So I read Marty's letters, just as I imagine (foolishly, of course), that he personally reads mine. What I never noticed on these letters before, however, is that they bear absolutely no postage (neither in stamp form nor any printed box indicating "bulk postage paid"). Where the stamp would be is Martin's personal signature, and opposite that are the words "Public Document - Official Business." A quick search on Google taught me that members of Congress can legally send "Official mail" without payment of postage by drawing from an allotted expense account. I didn't know that. (Did you?) I suppose it makes sense... taxpayers are going to foot the bill for the postage one way or another; might as well just cut out the middle step and avoid paying someone to also affix a stamp or run the mail through a postage meter.
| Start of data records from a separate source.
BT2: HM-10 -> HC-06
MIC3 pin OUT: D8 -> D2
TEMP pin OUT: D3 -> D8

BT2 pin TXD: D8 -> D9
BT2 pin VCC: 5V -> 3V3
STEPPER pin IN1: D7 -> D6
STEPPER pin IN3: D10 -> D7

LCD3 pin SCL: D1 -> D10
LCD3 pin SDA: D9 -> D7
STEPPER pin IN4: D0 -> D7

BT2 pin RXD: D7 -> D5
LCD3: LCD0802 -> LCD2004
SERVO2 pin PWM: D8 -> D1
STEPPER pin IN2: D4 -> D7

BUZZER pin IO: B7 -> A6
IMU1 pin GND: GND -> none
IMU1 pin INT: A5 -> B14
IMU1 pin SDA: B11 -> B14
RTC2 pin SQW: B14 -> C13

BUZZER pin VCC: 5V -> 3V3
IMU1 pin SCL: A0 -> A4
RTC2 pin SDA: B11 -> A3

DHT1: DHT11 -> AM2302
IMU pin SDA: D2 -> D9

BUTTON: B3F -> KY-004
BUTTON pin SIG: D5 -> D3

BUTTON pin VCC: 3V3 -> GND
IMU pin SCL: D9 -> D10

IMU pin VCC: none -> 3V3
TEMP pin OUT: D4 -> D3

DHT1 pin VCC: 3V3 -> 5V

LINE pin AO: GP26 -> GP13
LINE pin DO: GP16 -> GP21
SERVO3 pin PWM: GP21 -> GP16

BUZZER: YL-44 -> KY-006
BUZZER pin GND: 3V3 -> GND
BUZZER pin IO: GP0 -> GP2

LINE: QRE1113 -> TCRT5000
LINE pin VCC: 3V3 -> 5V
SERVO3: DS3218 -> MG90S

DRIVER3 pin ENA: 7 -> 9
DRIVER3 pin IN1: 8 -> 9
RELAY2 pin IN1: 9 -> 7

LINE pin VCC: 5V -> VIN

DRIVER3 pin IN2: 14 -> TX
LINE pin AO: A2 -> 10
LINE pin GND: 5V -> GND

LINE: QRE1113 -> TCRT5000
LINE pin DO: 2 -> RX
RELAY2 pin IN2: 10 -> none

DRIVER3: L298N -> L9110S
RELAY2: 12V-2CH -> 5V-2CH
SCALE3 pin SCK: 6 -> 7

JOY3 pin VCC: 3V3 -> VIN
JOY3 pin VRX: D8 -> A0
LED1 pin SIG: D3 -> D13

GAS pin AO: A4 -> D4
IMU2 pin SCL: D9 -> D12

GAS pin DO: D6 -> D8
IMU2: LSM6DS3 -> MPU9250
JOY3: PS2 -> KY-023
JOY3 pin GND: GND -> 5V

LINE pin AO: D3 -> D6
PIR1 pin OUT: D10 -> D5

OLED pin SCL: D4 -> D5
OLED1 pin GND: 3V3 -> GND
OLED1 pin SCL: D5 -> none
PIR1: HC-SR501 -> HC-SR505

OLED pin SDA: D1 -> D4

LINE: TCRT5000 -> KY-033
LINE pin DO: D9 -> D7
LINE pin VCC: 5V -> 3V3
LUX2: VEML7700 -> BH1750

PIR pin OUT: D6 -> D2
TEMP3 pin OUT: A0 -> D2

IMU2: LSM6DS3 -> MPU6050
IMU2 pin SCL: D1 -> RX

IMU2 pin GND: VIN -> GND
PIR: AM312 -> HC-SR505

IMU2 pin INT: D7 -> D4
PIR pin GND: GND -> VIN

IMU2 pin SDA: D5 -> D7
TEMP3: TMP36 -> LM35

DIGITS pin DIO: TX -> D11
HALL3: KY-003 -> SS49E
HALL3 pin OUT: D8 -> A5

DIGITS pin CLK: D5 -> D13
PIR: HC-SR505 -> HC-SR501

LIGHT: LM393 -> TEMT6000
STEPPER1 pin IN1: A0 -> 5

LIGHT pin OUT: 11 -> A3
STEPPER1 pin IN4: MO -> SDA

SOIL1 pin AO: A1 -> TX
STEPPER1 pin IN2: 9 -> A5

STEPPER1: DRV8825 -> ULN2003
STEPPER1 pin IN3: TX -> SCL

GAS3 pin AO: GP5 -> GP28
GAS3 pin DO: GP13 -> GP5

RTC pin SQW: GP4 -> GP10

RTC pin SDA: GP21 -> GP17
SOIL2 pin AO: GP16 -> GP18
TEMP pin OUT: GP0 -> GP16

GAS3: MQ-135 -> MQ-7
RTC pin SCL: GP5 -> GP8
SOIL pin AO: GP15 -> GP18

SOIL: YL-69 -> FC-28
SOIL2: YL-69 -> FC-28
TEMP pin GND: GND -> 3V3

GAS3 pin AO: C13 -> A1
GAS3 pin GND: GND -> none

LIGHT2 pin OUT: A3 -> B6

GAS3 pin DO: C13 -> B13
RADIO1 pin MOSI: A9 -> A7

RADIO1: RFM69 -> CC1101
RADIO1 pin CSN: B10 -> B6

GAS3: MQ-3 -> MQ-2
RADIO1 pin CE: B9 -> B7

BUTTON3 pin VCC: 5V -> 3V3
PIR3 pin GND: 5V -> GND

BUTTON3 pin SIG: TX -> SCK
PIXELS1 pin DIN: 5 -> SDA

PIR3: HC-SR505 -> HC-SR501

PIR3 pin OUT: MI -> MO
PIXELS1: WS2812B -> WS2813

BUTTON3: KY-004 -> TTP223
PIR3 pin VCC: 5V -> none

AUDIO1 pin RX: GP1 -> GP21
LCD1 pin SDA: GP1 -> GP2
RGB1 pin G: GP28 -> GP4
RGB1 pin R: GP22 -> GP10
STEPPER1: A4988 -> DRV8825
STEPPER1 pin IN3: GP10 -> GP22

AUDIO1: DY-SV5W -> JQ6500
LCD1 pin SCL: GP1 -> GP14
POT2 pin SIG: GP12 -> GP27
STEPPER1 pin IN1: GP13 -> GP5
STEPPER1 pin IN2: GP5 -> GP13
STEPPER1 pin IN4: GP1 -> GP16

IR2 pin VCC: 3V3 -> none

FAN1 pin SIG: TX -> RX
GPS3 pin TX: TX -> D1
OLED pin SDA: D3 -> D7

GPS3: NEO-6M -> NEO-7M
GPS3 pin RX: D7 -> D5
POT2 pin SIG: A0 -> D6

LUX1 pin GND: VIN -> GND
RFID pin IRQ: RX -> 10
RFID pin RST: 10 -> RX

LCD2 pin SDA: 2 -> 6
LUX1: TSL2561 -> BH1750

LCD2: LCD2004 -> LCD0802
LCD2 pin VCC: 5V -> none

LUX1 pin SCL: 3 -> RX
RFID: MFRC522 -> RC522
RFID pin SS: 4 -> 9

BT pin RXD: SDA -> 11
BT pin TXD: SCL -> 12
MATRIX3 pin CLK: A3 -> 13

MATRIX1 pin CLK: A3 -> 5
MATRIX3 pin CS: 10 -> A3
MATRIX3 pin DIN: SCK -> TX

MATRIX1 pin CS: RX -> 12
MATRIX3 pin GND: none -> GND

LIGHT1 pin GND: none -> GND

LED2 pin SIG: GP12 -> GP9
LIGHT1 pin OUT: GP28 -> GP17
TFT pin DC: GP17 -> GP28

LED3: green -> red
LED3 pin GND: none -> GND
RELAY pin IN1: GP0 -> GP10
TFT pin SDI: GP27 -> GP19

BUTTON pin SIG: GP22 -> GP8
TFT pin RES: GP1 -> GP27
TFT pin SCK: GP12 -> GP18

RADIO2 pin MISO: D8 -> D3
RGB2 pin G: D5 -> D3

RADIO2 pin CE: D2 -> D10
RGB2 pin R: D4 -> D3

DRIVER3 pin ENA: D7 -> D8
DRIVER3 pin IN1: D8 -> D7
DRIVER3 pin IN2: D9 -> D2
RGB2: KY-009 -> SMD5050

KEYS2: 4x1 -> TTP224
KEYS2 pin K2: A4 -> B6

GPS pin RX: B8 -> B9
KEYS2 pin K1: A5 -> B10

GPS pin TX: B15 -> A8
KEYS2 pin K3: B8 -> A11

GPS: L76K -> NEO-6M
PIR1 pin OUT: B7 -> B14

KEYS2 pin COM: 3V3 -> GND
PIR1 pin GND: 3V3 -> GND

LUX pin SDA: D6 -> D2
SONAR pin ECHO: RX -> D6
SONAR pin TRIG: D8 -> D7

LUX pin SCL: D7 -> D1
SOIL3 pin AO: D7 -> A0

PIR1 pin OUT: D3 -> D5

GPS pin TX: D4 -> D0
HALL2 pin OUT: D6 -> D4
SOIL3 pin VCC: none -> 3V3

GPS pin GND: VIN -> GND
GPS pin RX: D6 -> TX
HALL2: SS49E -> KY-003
The postal privileges detailed in the special eligibility standards for official mail go further than current members of Congress, however. If you're a former Speaker of the House, you can continue to send public documents, agricultural reports, and seeds (yes! seeds!) for "as long as the former Speaker deems necessary." And former Presidents (and the surviving spouse of a former President) can apparently send any old thing they want via these same privileges as well. The mail doesn't even have to be political or official in nature.

I get a strange mix of amusement and disgust imagining a retired George W. years from now signing his name in the corner of his electric bill to avoid buying a stamp. It will happen, I imagine. I wouldn't be remotely surprised.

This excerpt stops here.